Does anybody know why Time Machine is backing up so much data when nothing is changing on my Mac? My entire hard drive is about 62GB right now and it started at about 58GB. My Time Capsule hard drive that hosts the TM backups has used about 130GB of data. It had only used about 60GB of data after the initial backup about a month ago.

Any thoughts would be appreciated. Thanks.
 
Time machine backs up meta-data about what has changed between two consecutive backups and also backups new files that were added after previous backup.

So even if your HD is 60GB, the time capsule HD could be 130GB as it stores "extra" information that could help you retrieve a particular HD instance.

You can try reducing number of times it backup every month...
 
Time machine backs up meta-data about what has changed between two consecutive backups and also backups new files that were added after previous backup.

So even if your HD is 60GB, the time capsule HD could be 130GB as it stores "extra" information that could help you retrieve a particular HD instance.

You can try reducing number of times it backup every month...

Since I posted this message I imported some more photographs (the folder created in my iPhoto library for today is 175MB). The Time Machine backup where that was the only thing changed for my computer was 500MB. Does it really make sense that Time Machine would need a 500MB backup to do 175MB of data?
 
Since I posted this message I imported some more photographs (the folder created in my iPhoto library for today is 175MB).

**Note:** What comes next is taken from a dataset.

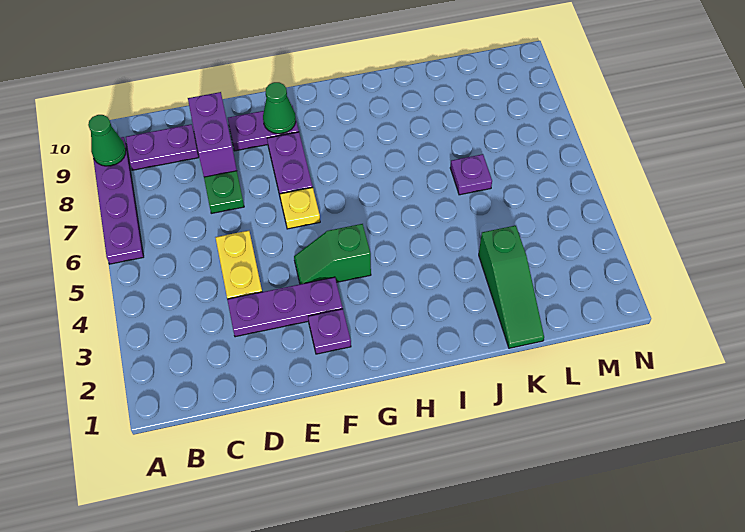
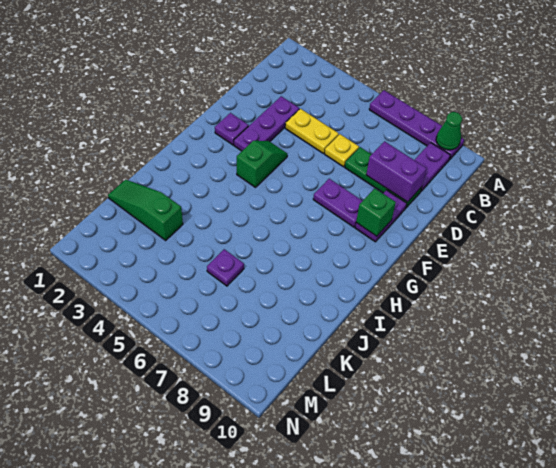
yellow plate F6 level 1 -> yellow plate D6 level 1
green cone F9 level 2 -> green brick F9 level 2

The Time Machine backup where that was the only thing changed for my computer was 500MB. Does it really make sense that Time Machine would need a 500MB backup to do 175MB of data?

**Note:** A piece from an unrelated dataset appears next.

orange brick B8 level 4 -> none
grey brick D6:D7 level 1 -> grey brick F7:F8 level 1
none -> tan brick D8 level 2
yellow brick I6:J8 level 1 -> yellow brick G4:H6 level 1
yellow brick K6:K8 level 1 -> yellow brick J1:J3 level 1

As jimishjoban said, TM backs up more than just the front-end files you're importing. 500 MB backup for 175 MB of files isn't totally unexpected.
 
Is there a way to change it so TM only backs up every other hour or every 6 hours? 4 times a day should be fine for me.

Thanks.
 
Is there a way to change it so TM only backs up every other hour or every 6 hours? 4 times a day should be fine for me.

Thanks.

Just turn Time Machine OFF and when you want to perform a backup, either in the Dock or the status bar icon for Time Machine choose Back Up Now. This way you're doing manual backups as opposed to automatic ones.
 
Are you using Entourage for email? If you are, then that's probably your problem: Entourage stores all the e-mail in a single file so every time you get an e-mail it backs up the entire mail store...
 
Try

If you think Time Machine backs up too often (or not often enough) navigate into /System » Library » LaunchDaemons. There you'll find a file named com.apple.backupd-auto.plist. Open it in your favorite text editor, and look for this section:

<key>StartInterval</key>
<integer>3600</integer>

Change the 3600 number to some other time interval in seconds, and you'll have changed Time Machine's backup interval.


FYI Trick I found.
 
If you use VM ware, this can also contribute to very large incremental backups. You can add it to the Do Not Backup List.

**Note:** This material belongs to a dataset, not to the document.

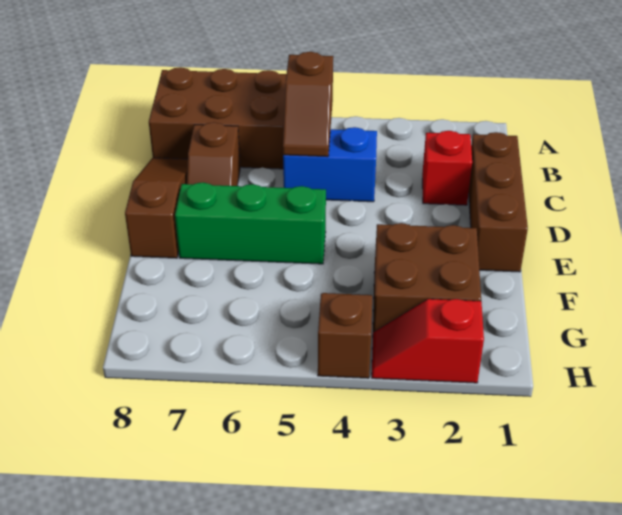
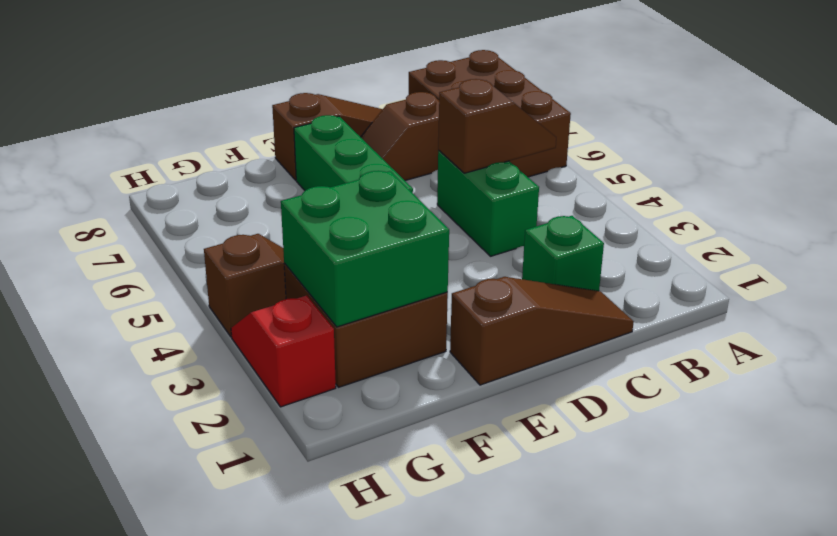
brown slope B5:C5 level 2 top B -> brown slope B5:C5 level 2 top C
brown brick C1:E1 level 1 -> brown slope C1:E1 level 1 top E
red brick C2 level 1 -> green brick C2 level 1
blue brick C4:C5 level 1 -> green brick C4:C5 level 1
none -> green brick F2:G3 level 2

I am using VMWare Fusion but I'm pretty sure my Windows Hard Drive (created from a Boot Camp partition) is already excluded from the list. Is there something else VMWare related that I should exclude?
 
I am using VMWare Fusion but I'm pretty sure my Windows Hard Drive (created from a Boot Camp partition) is already excluded from the list. Is there something else VMWare related that I should exclude?

As such, that should be ok, but I believe there is also a VMWare folder kept somewhere on your Mac drive. (If my memory doesn't fail me, I think in ~/Library, but not too sure) IF you do find it, try adding that to the list also, just in case it's linking past your exclusions list.